Though Hagedorn met Theodore Roosevelt in 1912, he visited Sagamore Hill in 1916 and became a friend. In 1917 Roosevelt proposed that Hagedorn write a biography of Roosevelt, an effort which became The Boys' Life of Theodore Roosevelt, the first of many biographies that Hagedorn wrote. Drawing upon his friendship with Roosevelt, Hagedorn was able to elicit the support of Roosevelt's friends and associates' personal recollections in this book, first published in 1918 and then updated in 1922.

In addition to Hagedorn's works on Roosevelt and the Roosevelt family, Hagedorn also authored books of poetry and many biographies throughout his long career, including works about Leonard Wood, Edwin Arlington Robinson, and Albert Schweitzer.

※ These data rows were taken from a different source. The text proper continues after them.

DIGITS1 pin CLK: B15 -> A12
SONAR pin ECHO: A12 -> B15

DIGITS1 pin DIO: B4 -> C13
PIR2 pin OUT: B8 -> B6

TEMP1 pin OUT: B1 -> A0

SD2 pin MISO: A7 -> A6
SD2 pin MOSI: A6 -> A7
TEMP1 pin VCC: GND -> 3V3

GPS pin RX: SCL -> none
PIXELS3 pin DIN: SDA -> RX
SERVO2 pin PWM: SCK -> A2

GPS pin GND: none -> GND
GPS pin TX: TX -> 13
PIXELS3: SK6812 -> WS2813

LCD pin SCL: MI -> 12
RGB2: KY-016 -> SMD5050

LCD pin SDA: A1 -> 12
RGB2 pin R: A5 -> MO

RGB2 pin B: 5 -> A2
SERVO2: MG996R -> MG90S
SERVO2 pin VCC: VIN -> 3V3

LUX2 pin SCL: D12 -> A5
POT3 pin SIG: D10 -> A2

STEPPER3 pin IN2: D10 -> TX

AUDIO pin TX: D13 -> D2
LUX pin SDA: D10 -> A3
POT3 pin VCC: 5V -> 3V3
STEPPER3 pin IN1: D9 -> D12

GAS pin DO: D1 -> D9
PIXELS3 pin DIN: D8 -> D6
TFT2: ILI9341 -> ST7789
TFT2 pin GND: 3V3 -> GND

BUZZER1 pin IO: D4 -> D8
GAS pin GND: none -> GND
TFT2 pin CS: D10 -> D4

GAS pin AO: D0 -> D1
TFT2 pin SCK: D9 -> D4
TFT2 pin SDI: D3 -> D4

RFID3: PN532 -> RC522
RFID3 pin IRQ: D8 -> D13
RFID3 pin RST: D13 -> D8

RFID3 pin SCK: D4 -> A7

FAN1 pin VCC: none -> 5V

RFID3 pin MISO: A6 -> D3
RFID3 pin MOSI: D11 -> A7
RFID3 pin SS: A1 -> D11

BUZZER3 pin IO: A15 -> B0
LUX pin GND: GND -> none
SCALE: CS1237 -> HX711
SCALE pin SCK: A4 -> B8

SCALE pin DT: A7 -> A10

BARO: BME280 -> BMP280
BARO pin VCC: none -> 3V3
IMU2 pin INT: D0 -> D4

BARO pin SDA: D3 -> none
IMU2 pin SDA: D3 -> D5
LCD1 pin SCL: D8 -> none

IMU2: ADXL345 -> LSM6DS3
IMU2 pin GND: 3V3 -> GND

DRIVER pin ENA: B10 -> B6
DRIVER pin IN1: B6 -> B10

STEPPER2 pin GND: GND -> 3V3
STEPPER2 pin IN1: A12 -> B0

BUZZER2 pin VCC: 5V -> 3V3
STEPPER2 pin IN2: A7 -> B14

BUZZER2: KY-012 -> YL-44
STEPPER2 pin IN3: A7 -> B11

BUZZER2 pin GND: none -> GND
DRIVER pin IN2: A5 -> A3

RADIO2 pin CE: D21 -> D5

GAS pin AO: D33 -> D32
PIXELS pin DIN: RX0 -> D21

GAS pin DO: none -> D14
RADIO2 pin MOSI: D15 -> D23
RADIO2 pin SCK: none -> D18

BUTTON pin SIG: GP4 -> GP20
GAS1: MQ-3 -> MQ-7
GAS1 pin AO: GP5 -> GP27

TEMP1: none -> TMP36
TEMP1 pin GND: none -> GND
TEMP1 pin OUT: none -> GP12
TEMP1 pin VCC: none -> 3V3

He also served as the director of the Theodore Roosevelt Association from 1919 until 1957, becoming director emeritus until his death in 1964.

== Selected works ==
- A troop of the Guard (1909)
- Poems and Ballads (1912)
- "The Boys' Life of Theodore Roosevelt" (1918)
- "Roosevelt in the Bad Lands" (1921)
- The Book of Courage (1929)
- Leonard Wood, A Biography (Volumes 1 & 2 - 1931)
- Edward Arlington Robinson, a Biography (1938)
- "Sunward I've Climbed—The Story of John Magee, Poet and Soldier" (1942)
- Prophet in the Wilderness: The Story of Albert Schweitzer (1947)
- The Roosevelt Family of Sagamore Hill (1954)
- "The Hyphenated Family: An American Saga" (1960)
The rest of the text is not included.